Iraqi policemen look at veiled women passing in front of the Imam Moussa al-Kadhim shrine, the site of a bomb attack in Baghdad January 4, 2009. A female suicide bomber infiltrated a crowd of Shi'ite pilgrims, killing at least 35 people and wounding at least 79 at a Shi'ite shrine in Baghdad on Sunday.

Credit: Reuters/Bassim Shati

BAGHDAD | Sun Jan 4, 2009 2:40pm EST

BAGHDAD (Reuters) - A suicide bomber infiltrated a crowd of Shi'ite pilgrims and blew himself up, killing at least 35 people and wounding at least 79 at a Shi'ite shrine in Baghdad on Sunday, Iraqi officials said.

The bomber struck a checkpoint outside the Imam Moussa al-Kadhim shrine in Kadhimiya, a mainly Shi'ite area of Baghdad, as Shi'ites prepared for the Ashura holiday this week to mourn the death of Hussein, the grandson of the Prophet Mohammad.

Many of the casualties were pilgrims from Iran, security spokesman Major-General Qassim Moussawi said, underscoring the religious ties between the two majority Shi'ite countries.

Iran's semi-official Mehr News Agency, monitored by the BBC in London, said that at least 15 Iranians were among those killed along with 36 wounded.

Moussawi had earlier said the bomber was female but later said an investigation of the scene concluded it was a man. He said 35 people were killed and 79 wounded. Other Iraqi security sources gave slightly higher casualty figures.

"There were bodies everywhere, some of them missing legs and arms. This is a disaster," said eyewitness Said Qassim, who was distributing food to pilgrims nearby at the time of the blast.

"I can't understand how ... No one can get in here without going through seven checkpoints," he said.

A Shi'ite cleric called on Iraqi security forces to be "more awake" and for the planners of the bombing to be punished.

"The Iraqi people will not bow down to such crimes. We'll teach those people who did this unforgettable lessons," Mohammed Taqi al-Mudarisi said in a statement from his office in the holy Shi'ite city of Najaf.

Vice President Adel Abdul Mahdi blamed al Qaeda-linked groups in a statement, calling them "terrorist gangs."

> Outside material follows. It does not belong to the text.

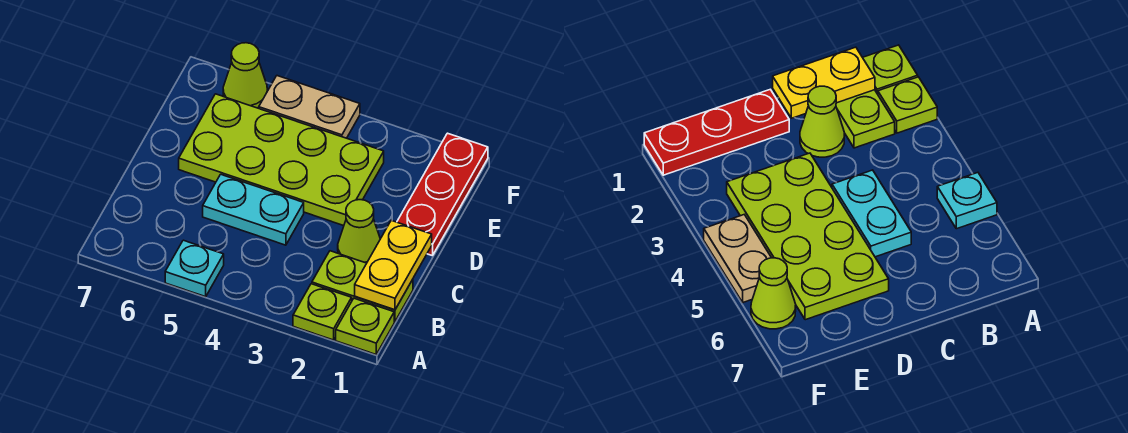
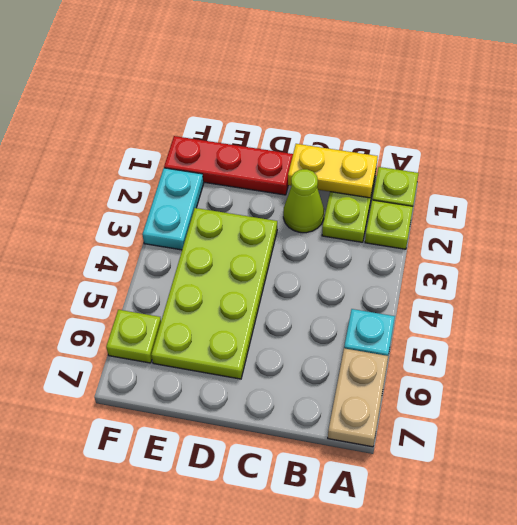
cyan plate C4:C5 level 1 -> cyan plate F2:F3 level 1
tan plate F4:F5 level 1 -> tan plate A6:A7 level 1
lime cone F6 level 1 -> lime plate F6 level 1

"Al Qaeda have no place in Iraq. Their dark hatred against Iraqi people will only increase their solidarity and resolve to defeat terrorists, criminals and killers," he said.

SECURITY FORCES TESTED

Hundreds of thousands of Shi'ites will visit the holy city of Kerbala, 80 km (50 miles) southwest of Baghdad this week to mourn the death of Hussein in a 7th century battle, a day of passionate observance in the Shi'ite calendar.

Sunni militants have frequently targeted Shi'ite religious pilgrimages, which have become massive events since the fall of Saddam Hussein, who repressed them.

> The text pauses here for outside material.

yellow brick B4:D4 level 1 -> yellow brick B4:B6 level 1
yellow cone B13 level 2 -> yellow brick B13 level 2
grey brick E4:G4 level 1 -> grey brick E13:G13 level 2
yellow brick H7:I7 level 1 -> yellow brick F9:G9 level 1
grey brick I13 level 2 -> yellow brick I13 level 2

In 2004, at the first Ashura pilgrimage after Saddam's fall, Sunni militants killed more than 160 pilgrims in coordinated strikes on Kadhimiya and Kerbala, an early portent of the sectarian fighting that would ravage Iraq in the next few years.

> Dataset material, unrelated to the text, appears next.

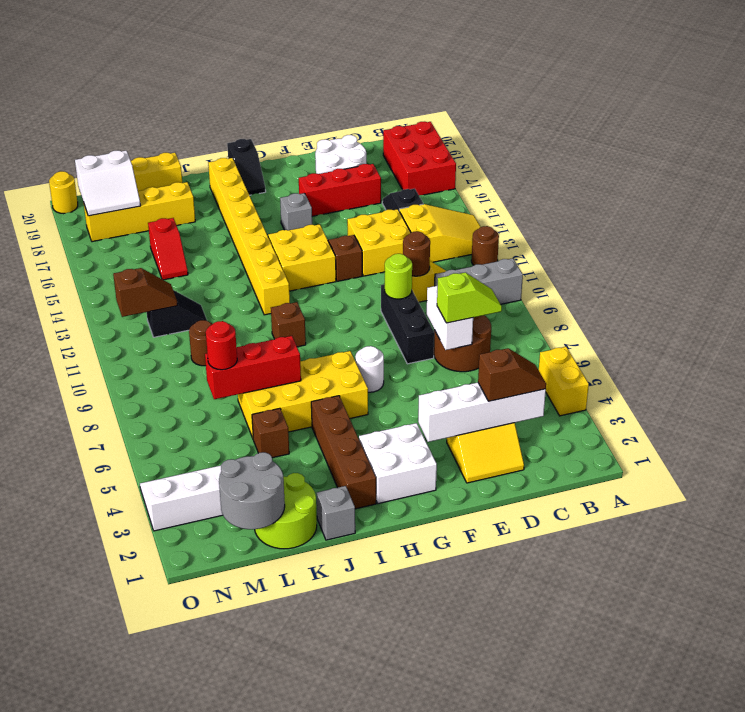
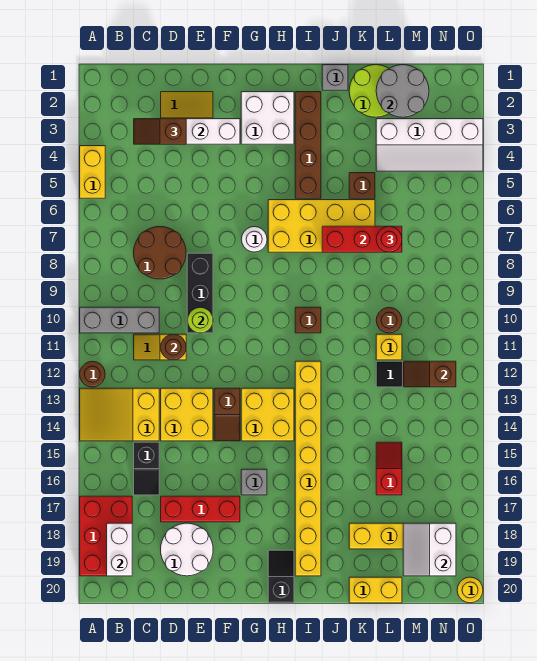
lime slope C7:D7 level 3 top D -> none
white brick D7:D8 level 2 -> white brick B18:B19 level 2
none -> yellow brick L11 level 1
white slope M18:N19 level 2 top 19 -> white slope M18:N19 level 2 top N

Kerbala police chief Ali al-Ghurairi told Reuters 22,000 security agents had been deployed throughout the city to prevent that carnage being repeated.

"We also deployed bomb sniffer dogs, snipers and an anti-riot unit. We are on 100 percent alert," he said.

But despite the violence, pilgrimages continue to attract hundreds of thousands of worshippers, including many from Iran.

U.S. forces in Iraq came under an Iraqi mandate on January 1 under a pact that requires them to withdraw by the end of 2011. They are slowly disengaging from day-to-day patrols and due to pull combat troops out of towns by mid-2009.

On Sunday U.S. forces put the Iraqi government in charge of mainly Sunni Arab tribal guards in ethnically and religiously mixed northern Diyala province, one of the most violent areas in the country.

Violence has dropped dramatically from the peak of sectarian bloodshed in 2006-2007, but militants regularly stage bombings.